Albi, l’artista senzatetto per scelta fa tappa a Parma

Tra casa e strada, tra sangue e vita, tra arte e bellezza. Il perfomer racconta il suo linguaggio artistico che vede il suo corpo (e spesso il dolore) come protagonista delle sue opere

Pur essendo nato, con tutti gli agi del caso, in una normalissima famiglia modenese, Albi Guaraldi ha deciso di essere un clochard, anche se a tempo determinato. Ha 23 anni, odia le etichette sociali e ama la fluidità. Sceglie, per esprimere la sua libertà e creatività, la performance artistica

Sentendo il bisogno di ‘fuggire’ dopo un lungo periodo di immobilità personale, ha iniziato una nuova performance che consiste nello switchare, ogni settimana per sei mesi, da casa alla strada in diverse città italiane.

“Ancora sento la necessità di fuggire, ma mi interessa anche vedere come il cambiamento può essere riportato in quella che era la mia quotidianità. – spiega Albi – Passare in continuazione dalla strada a casa proprio per vedere come uno stile di vita possa influenzare l’altro. Cambiare, attraverso questo switch costante, non solo l’io ma anche una sfera più grande. Stare in strada è limitante perché non ho soldi, cibo e coperte, però ho una libertà mentale, in termini di qualità del pensiero, che a casa non trovo. Ogni volta che torno, sento che tutti i miei pensieri negativi -le cosiddette forti emozioni– dovuti anche alla depressione, ritornino molto più vivi, mentre quando sono in strada riesco ad essere più sereno”.  

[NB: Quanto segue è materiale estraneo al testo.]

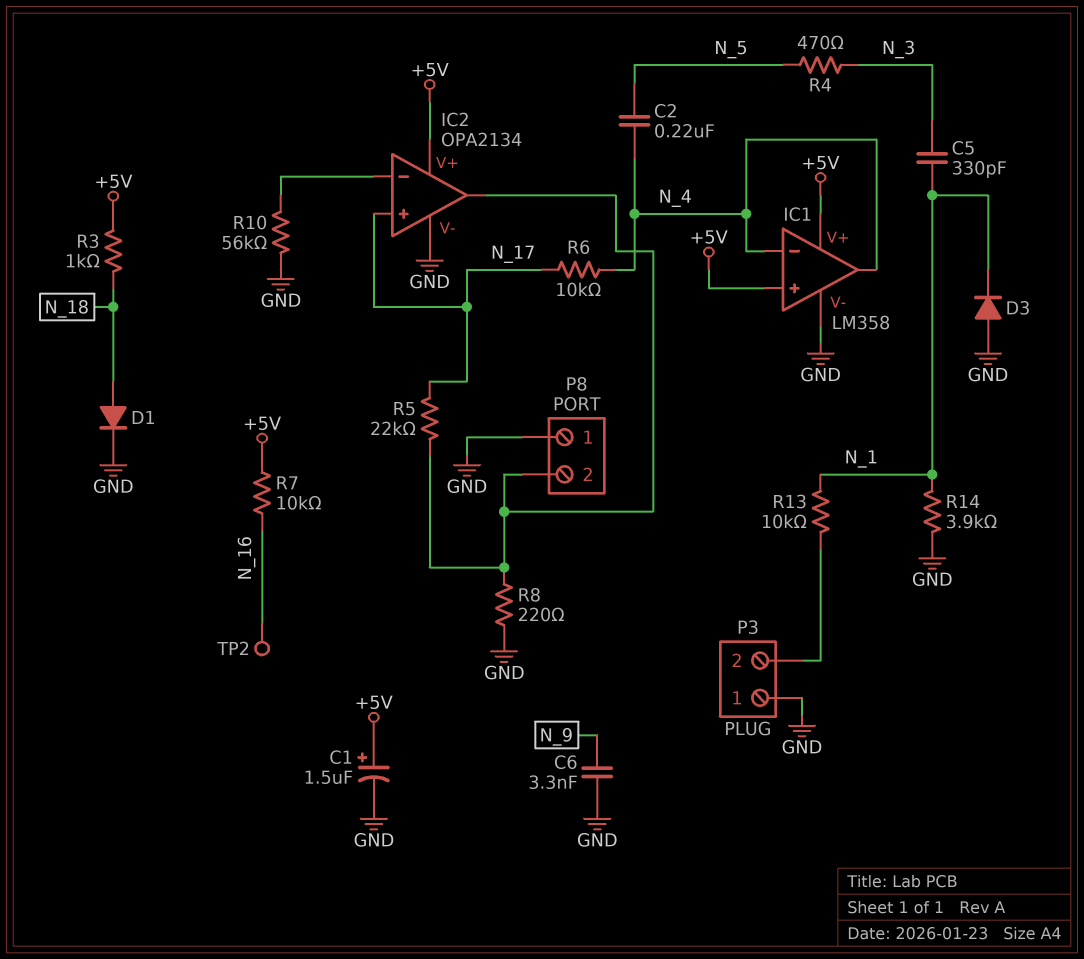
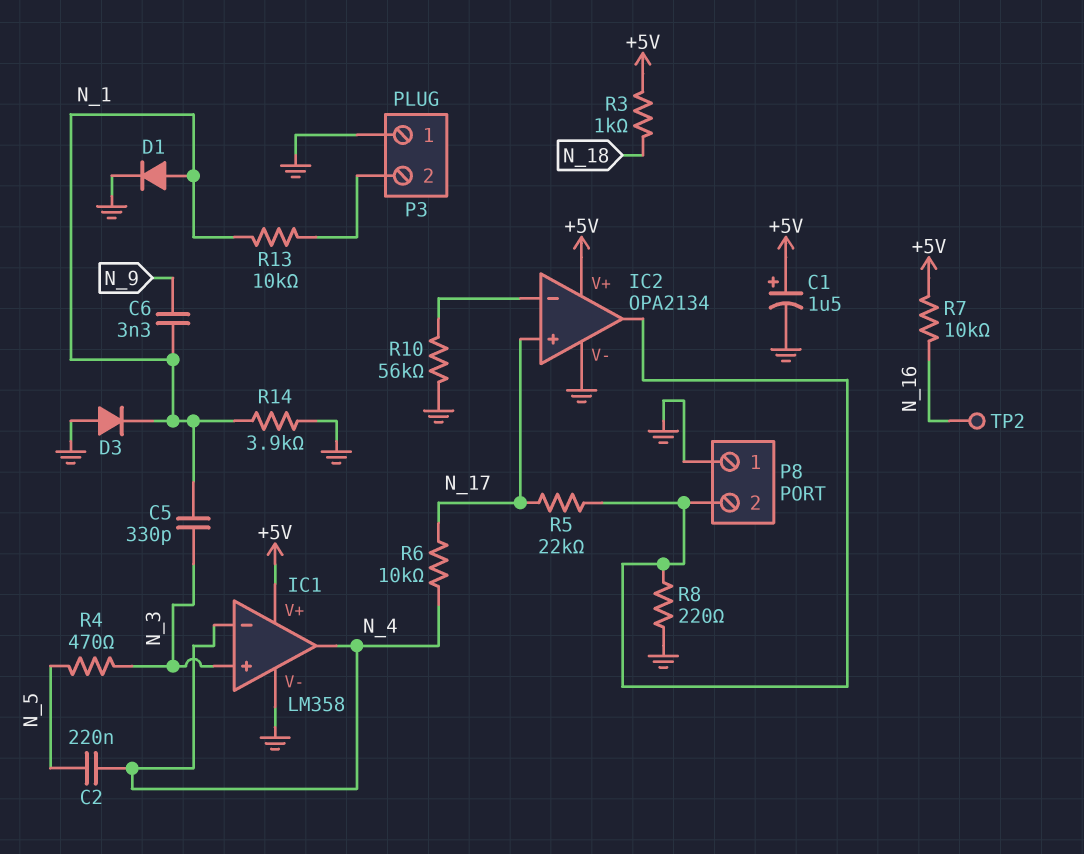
C6: 3.3nF (GND, N_9) -> 3.3nF (N_1, N_9)
D1: diode (A N_18, K GND) -> diode (A N_1, K GND)
IC1 pin in+: +5V -> N_3

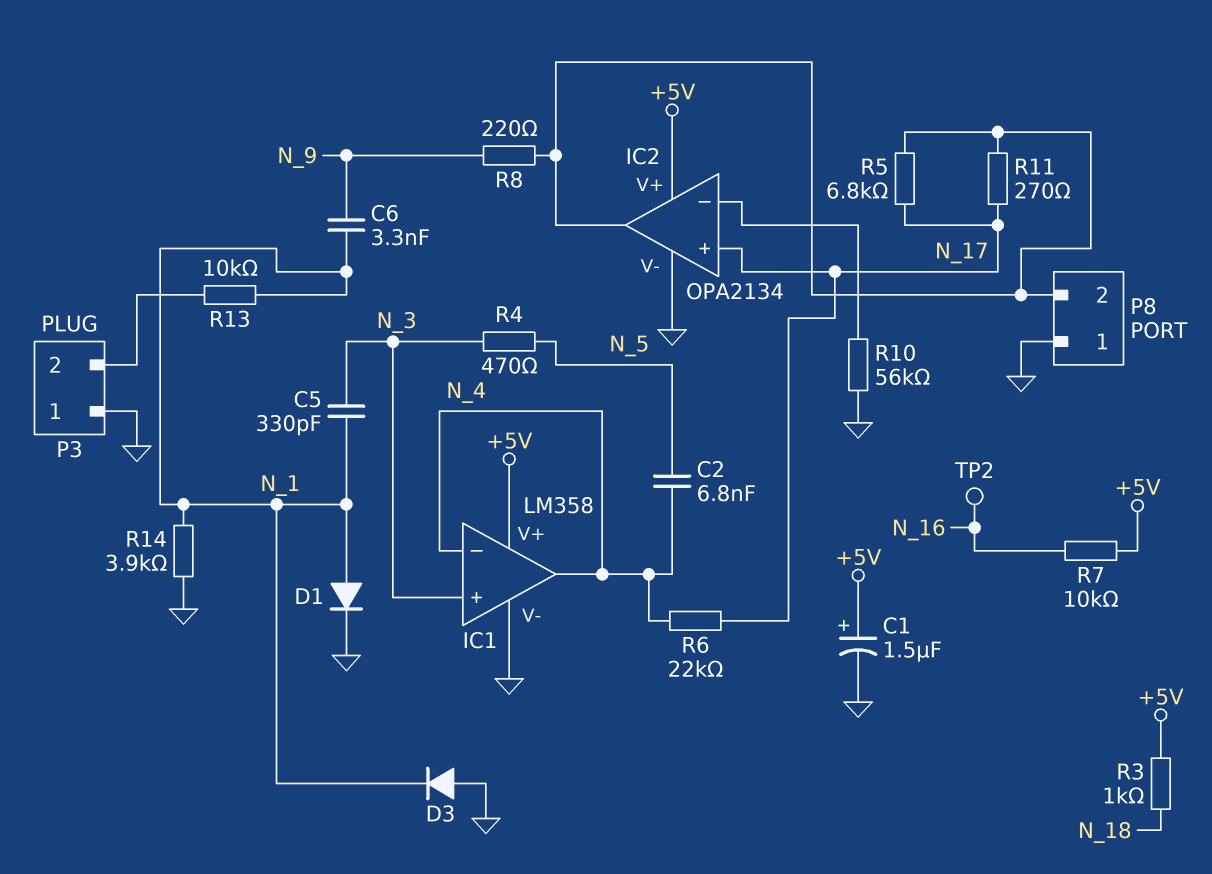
C2: 220nF (N_4, N_5) -> 6.8nF (N_4, N_5)
R5: 22k (IC2/out, N_17) -> 6.8k (IC2/out, N_17)
R6: 10k (N_4, N_17) -> 22k (N_4, N_17)
R8: 220 (GND, IC2/out) -> 220 (IC2/out, N_9)
R11: none -> 270 (IC2/out, N_17)

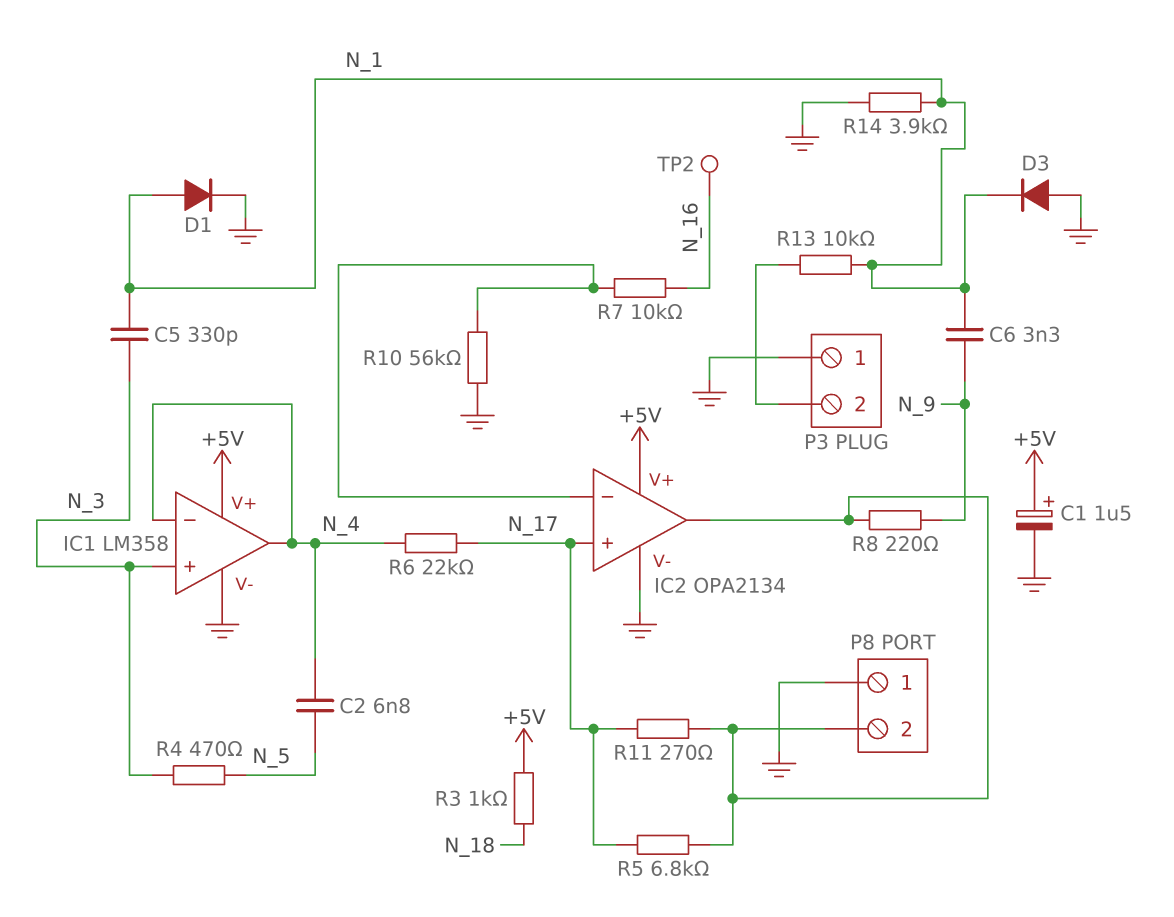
R7: 10k (+5V, N_16) -> 10k (IC2/in-, N_16)

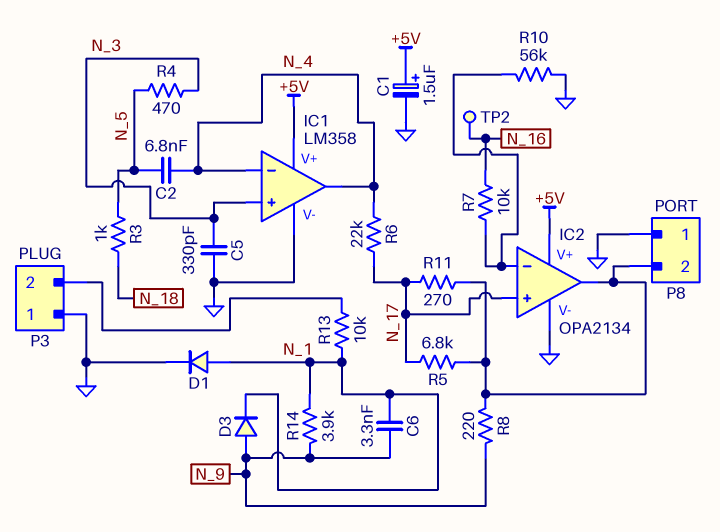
C5: 330pF (N_1, N_3) -> 330pF (GND, N_3)
D3: diode (A GND, K N_1) -> diode (A N_9, K N_1)
R3: 1k (+5V, N_18) -> 1k (N_5, N_18)
R14: 3.9k (GND, N_1) -> 3.9k (N_1, N_9)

Per la sua quarta settimana in strada ha scelto Parma, dopo aver fatto tappa a Milano, Torino e Bologna. “La cosa che mi ha messo più in difficolta arrivato a Parma è stata la mancanza di altre persone che vivono in strada. – racconta l’artista – Ci sono, ma rispetto alle altre città, sono decisamente meno. Di solito è un beneficio, perché la probabilità di trovare e ricevere cose è più alta. Però, in così pochi, è uno svantaggio perché non riesci a ‘sparire’ veramente. La strada ti annulla, sparisci sui marciapiedi, sull’asfalto e questo ti dà una libertà ancora maggiore. Ci tenevo a vivere la strada di una città simile a Modena perché è una realtà completamente diversa dalle metropoli e c’è una tranquillità che non è comune. Personalmente non mi fa impazzire, però è interessante vedere come reagiscono le persone che non sono abituate a vedere senzatetto, ancor di più della mia età e con il mio aspetto”. 

Le reazioni, parmigiani compresi, sono sempre un pò di stupore ed incredulità. “A volte mi sento osservato, come se la gente mi volesse dire che non c’entro nulla con la strada e che dovrei essere altrove. Ho avuto l’impressione, giustamente, che le persone mi credano ‘finto’ e sono molto scettiche. Questo forse è un aspetto negativo che è emerso un po’ di più a Parma. In generale, però, credo di avere ricevuto moltissimo.”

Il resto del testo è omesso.